Background. it has been suggested that cerebellar medulloblastoma (M) and primitive neuroectodermal tumors (PNET) arising elsewhere in the nervous system, represent a single entity (M/PNET), although this concept is controversial, Cancer registries permit population-based description of cases reported as medulloblastoma, those reported as PNET and description of the aggregate, M/PNET. Procedure, We reviewed the 768 cases of M/PNET (633 diagnosed medulloblasoma and 135 diagnosed PNET) among persons under 20 years of age in the National Cancer Institute's Surveillance Epidemiology and End Results (SEER) database.
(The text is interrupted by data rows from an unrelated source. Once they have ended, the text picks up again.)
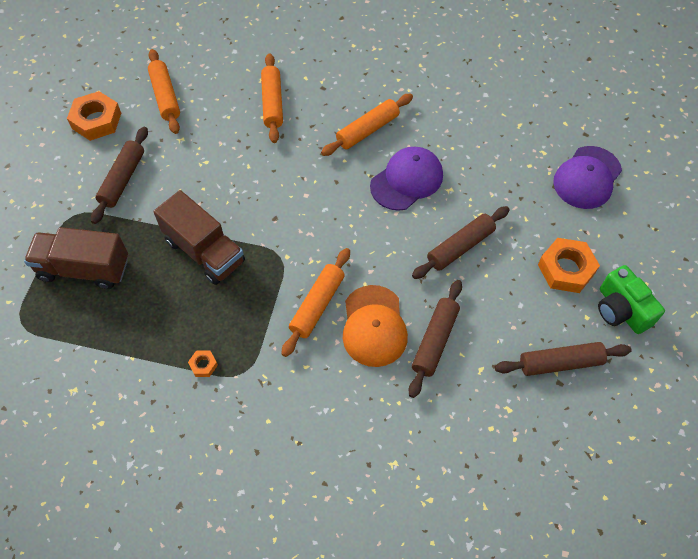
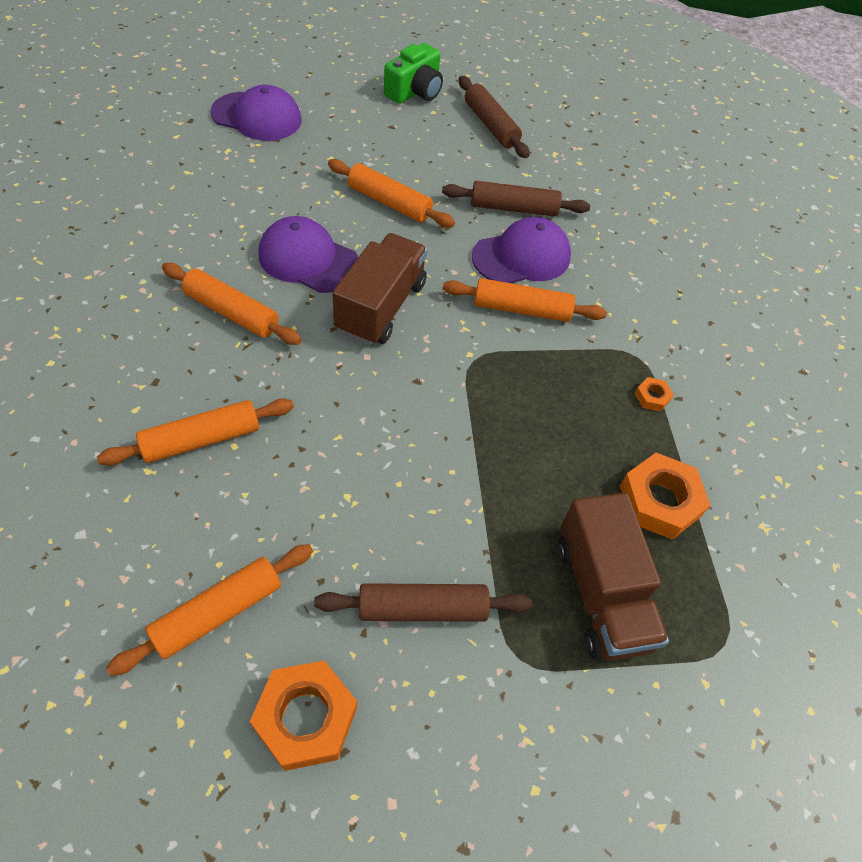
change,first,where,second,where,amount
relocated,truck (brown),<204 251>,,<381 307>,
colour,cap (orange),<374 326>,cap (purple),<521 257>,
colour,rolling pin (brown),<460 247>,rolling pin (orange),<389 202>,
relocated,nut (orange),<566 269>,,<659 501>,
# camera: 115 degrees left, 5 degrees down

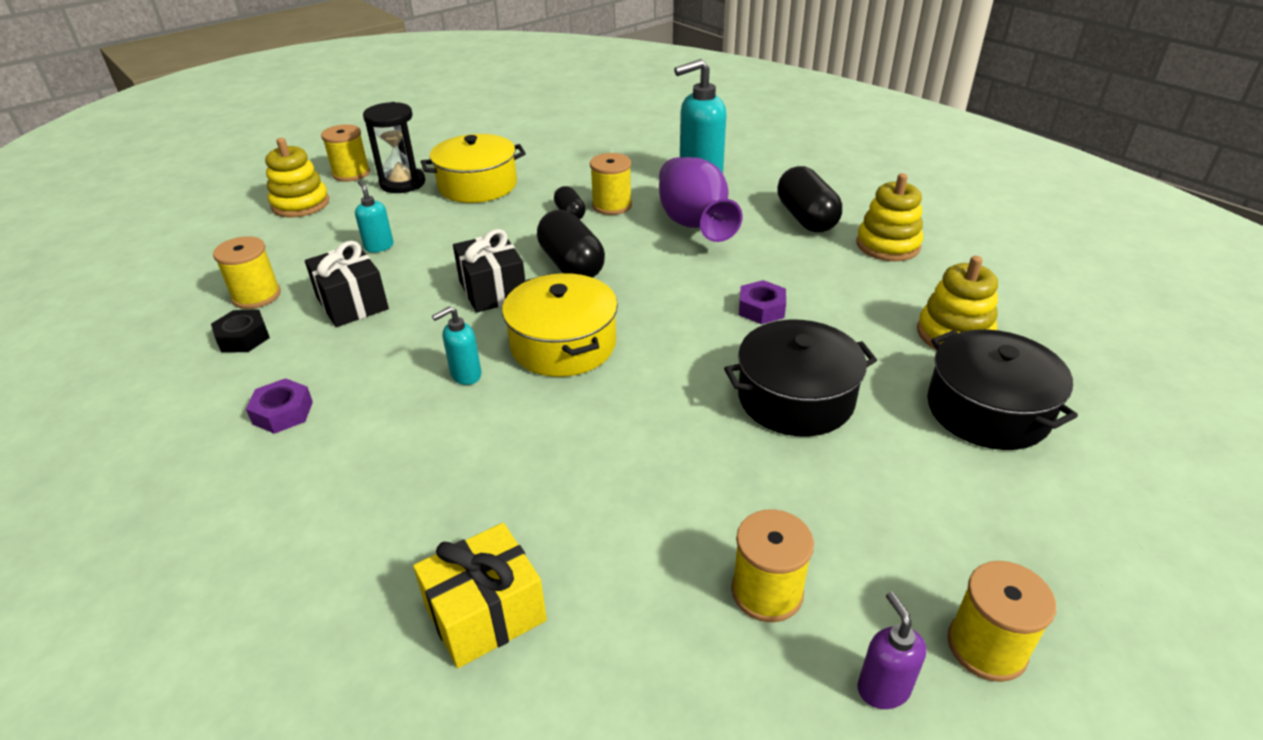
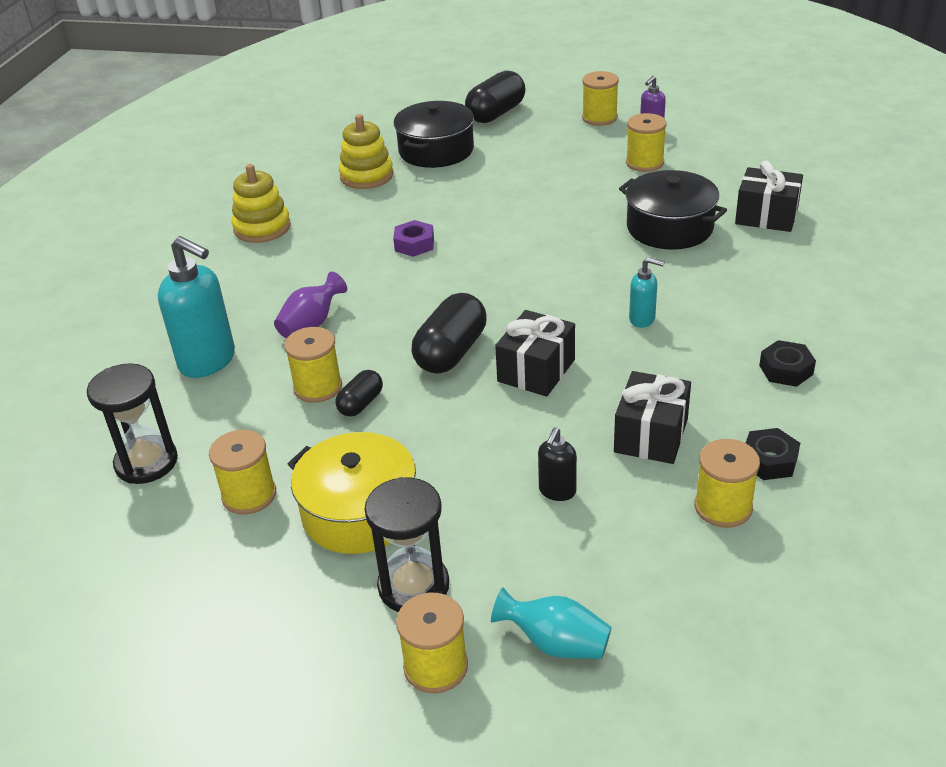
change,first,where,second,where,amount
colour,nut (purple),<283 412>,nut (black),<786 370>,
exchanged,stacking toy (yellow),<300 204>,vase (turquoise),<555 643>,
colour,soap dispenser (turquoise),<379 246>,soap dispenser (black),<557 491>,
colour,gift (yellow),<485 613>,gift (black),<766 216>,
missing,pot (yellow),<563 345>,,,
size,vase (purple),<694 224>,,<311 324>,x0.58
relocated,pot (black),<795 398>,,<669 227>,
relocated,capsule (black),<806 218>,,<496 113>,
appeared,,,hourglass (black),<146 462>,
appeared,,,spool (yellow),<249 495>,
# camera: 125 degrees left, 0 degrees up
Results. The incidence of M/PNET rose 23%, from 4 per 10(6) person-years in 1973-77, to 4.9 per 10(6) person-years in 1993-98. Cases reported as PNET were more likely than those reported as medulloblastoma to be supratentorial (30.4% vs. 1.9%, P<0.001) and to be female (42.2% vs. 35.4%, P=0.13). The difference in 5-year survival between the 600 children with infratentorial medulloblastoma vs. the 49 children with infratentoral PNET not statistically significant (55% vs. 43%), Regardless of reporting diagnosis, survival was poorer among children age 0-3 years and those with supratentorial tumors. Children diagnosed in the more recent period from 1985-1998 had a longer median survival than children diagnosed in 1973-84 (4.9 year vs. 10 year, P = 0.05), Rates were 42% higher among Whites compared to Black (4.5/10(6) person-year vs. 3.1/10(6) person-year, P = 0.01), Conclusions. We found M/PNET is increasing in incidence and more frequent among Whites. Given that medulloblastoma and PNET are histologically identical and have similar epidemiologic profiles, future studies should provide analyses that combine these entities. Published 2002 Wiley-Liss, Inc.